The statewide median price of an existing, single-family detached home rose 9.2% to $291,080 in March from February’s $266,660. It increased a more modest 1.6% from a revised $286,550 in March 2011.
Despite positive home price data, the housing recovery remains tepid.
Closed sales of existing, single-family homes totaled a seasonally adjusted annualized rate of 505,360 units in March, down 4.5% month-over-month and down 2.3% from the year-ago period.
CAR members noted tight inventory (4.1 months) throughout the state and particularly robust sales in the San Francisco Bay area, which helped fuel the price increase.
The California Association of Realtors argues that the low inventory demonstrates limited need for bulk REO sales. The group has previously opposed the Federal Housing Finance Agency plans for a pilot REO-to-rental project.
The pilot program calls for the sale of about 2,500 REOs to investors who would convert them to rentals for a period of time. More than 600 Fannie Mae-owned foreclosed homes in the pilot are located in Los Angeles and Riverside counties, CAR notes.

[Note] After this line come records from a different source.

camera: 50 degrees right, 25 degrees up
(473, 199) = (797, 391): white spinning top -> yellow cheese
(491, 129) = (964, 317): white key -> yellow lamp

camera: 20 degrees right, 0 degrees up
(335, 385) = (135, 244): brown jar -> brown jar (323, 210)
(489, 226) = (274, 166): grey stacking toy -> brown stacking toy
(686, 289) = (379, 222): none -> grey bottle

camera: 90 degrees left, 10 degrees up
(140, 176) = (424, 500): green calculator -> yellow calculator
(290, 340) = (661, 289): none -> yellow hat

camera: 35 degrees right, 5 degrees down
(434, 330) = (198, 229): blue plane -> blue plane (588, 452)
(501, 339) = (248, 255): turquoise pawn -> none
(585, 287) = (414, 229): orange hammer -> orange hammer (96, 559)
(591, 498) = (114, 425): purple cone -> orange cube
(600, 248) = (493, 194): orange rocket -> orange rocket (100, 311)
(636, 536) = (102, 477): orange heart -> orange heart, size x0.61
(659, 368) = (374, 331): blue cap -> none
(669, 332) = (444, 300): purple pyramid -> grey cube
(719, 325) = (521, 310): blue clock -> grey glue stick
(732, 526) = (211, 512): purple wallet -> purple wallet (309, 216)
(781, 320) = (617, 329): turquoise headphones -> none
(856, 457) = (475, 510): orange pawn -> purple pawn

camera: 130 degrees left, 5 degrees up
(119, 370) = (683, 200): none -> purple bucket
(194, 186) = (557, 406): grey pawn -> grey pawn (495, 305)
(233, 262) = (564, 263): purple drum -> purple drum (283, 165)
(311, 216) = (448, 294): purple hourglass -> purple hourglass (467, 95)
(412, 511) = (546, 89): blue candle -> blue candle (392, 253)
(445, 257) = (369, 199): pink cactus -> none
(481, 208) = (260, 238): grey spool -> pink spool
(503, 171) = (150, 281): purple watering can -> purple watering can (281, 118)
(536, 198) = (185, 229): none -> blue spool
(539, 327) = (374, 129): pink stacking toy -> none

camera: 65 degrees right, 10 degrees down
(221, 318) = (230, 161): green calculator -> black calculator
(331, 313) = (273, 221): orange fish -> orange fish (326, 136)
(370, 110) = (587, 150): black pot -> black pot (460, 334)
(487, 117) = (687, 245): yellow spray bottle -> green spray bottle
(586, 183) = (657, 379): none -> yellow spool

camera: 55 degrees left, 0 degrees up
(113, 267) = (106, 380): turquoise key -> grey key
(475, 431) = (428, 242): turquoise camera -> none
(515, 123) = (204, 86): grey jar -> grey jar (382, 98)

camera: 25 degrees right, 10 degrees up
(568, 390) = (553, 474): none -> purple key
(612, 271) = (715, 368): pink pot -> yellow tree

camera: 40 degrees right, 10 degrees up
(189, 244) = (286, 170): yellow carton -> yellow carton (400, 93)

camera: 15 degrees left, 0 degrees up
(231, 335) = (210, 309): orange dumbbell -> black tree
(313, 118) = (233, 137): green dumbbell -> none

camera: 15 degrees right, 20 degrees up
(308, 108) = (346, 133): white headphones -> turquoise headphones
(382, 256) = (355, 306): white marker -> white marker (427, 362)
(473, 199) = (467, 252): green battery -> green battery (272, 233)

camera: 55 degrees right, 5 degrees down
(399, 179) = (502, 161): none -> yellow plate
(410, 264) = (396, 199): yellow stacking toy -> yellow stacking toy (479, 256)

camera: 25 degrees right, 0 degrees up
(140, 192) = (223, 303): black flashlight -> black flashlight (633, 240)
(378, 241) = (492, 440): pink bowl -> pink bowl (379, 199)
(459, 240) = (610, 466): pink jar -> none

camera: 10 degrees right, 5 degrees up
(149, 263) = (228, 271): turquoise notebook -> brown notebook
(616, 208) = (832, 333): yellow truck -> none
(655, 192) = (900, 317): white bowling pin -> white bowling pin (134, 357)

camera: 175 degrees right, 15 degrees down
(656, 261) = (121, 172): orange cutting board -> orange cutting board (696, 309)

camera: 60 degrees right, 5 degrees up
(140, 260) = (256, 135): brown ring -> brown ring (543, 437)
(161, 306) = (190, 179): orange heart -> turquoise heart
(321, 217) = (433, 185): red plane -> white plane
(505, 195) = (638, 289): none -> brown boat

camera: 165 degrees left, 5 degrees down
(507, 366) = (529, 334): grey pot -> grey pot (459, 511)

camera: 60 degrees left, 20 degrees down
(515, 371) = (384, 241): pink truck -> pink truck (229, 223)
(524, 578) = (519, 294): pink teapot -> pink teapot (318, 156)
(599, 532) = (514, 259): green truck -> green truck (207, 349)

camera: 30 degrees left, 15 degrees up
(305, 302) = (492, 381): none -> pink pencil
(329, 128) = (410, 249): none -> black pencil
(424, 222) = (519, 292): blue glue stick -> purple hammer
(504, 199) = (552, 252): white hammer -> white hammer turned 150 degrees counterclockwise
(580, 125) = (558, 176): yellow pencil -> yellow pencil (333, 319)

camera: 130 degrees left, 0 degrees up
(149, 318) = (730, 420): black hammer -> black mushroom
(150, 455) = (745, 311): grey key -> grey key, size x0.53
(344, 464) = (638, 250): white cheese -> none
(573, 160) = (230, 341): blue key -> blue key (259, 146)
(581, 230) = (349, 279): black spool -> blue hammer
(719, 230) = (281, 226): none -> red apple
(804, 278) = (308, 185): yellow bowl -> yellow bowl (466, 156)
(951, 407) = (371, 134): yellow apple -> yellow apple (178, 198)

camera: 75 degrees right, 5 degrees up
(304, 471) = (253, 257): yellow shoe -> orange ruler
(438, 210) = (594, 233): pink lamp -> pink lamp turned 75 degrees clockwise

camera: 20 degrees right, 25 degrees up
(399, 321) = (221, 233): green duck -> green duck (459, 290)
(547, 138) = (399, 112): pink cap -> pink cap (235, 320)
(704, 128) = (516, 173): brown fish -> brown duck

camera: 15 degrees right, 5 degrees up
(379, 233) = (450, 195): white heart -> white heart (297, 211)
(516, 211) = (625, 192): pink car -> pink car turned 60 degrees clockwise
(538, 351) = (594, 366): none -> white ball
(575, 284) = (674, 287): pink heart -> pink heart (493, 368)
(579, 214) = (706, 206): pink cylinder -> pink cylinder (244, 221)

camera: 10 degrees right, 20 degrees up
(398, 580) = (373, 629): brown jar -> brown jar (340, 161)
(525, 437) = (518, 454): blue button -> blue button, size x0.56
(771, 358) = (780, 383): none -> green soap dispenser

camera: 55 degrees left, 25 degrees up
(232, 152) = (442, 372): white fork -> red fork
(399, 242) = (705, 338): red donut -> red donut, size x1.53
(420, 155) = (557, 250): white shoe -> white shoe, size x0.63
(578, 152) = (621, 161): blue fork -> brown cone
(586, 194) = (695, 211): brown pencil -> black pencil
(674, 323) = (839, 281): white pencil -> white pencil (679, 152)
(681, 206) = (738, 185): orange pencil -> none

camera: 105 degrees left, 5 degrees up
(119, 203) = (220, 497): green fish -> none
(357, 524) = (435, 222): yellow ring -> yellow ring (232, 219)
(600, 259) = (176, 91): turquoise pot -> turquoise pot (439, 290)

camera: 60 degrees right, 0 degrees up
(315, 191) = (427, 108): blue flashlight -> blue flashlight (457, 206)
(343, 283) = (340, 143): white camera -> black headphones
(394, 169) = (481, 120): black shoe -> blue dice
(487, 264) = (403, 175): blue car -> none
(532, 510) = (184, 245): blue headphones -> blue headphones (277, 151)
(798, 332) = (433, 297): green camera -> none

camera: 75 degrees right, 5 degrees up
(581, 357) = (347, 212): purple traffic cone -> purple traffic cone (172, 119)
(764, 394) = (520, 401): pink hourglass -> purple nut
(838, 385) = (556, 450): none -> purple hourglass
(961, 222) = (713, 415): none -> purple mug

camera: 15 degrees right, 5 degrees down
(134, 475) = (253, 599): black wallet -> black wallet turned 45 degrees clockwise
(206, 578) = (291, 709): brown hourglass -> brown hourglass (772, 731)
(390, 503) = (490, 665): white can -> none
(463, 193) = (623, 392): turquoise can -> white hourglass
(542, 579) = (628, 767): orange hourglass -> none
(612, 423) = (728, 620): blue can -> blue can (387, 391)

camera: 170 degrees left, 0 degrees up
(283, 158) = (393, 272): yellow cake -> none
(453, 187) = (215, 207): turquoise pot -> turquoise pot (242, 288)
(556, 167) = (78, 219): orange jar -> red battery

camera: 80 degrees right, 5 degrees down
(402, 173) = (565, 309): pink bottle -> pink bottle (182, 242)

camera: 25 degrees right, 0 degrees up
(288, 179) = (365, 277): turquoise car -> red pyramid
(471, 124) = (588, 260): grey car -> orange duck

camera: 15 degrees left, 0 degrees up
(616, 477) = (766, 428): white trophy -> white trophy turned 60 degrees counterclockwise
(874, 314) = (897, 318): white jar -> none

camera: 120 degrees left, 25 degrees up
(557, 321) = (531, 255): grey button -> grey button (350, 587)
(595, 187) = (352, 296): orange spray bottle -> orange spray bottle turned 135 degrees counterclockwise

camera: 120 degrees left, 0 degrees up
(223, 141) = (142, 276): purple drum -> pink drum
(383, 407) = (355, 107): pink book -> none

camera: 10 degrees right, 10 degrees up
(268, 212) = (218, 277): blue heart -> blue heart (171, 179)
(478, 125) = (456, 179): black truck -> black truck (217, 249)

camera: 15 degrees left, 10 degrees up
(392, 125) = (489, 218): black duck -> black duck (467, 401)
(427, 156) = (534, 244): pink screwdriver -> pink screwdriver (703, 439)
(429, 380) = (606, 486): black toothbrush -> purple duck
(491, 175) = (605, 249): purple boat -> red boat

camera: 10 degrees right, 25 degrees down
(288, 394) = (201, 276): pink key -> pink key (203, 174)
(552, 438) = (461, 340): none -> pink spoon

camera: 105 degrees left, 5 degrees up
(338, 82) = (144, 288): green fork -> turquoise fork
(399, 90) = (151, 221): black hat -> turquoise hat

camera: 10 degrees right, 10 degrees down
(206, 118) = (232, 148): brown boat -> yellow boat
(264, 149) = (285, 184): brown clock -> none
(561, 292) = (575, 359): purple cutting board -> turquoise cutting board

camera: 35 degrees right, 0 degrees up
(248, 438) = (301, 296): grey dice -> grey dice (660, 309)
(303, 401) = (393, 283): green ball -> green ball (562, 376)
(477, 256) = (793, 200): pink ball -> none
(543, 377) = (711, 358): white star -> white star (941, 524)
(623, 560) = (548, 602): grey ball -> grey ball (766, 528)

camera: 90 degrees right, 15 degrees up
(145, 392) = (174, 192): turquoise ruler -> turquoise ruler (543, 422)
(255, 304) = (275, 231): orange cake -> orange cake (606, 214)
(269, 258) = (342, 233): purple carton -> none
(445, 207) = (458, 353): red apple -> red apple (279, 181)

San Diego-based DataQuick noted in a separate report that both sales and prices rose in Southern California during the month of March over February figures. Still, prices were down slightly from a year ago, in Southern California, witness to the weak nature of the housing recovery.
A total of 19,953 new and resale houses and condos sold in Los Angeles, Riverside, San Diego, Ventura, San Bernardino and Orange counties last month, according to DataQuick. That was up 28.1% from 15,573 in February, and up 2.8% from 19,412 in March 2011.
Sales rose the most in the $200,000 to $400,000 price range, increasing 4.2%. Sales above $800,000, meanwhile, dipped 5.6%.
DataQuick President John Walsh said the modest gain in sales from March 2011 suggests a recovery stuck in low gear while the large February gain was a mostly seasonal phenomenon.
“This remains a very gradual — not to mention fragile – recovery," he said.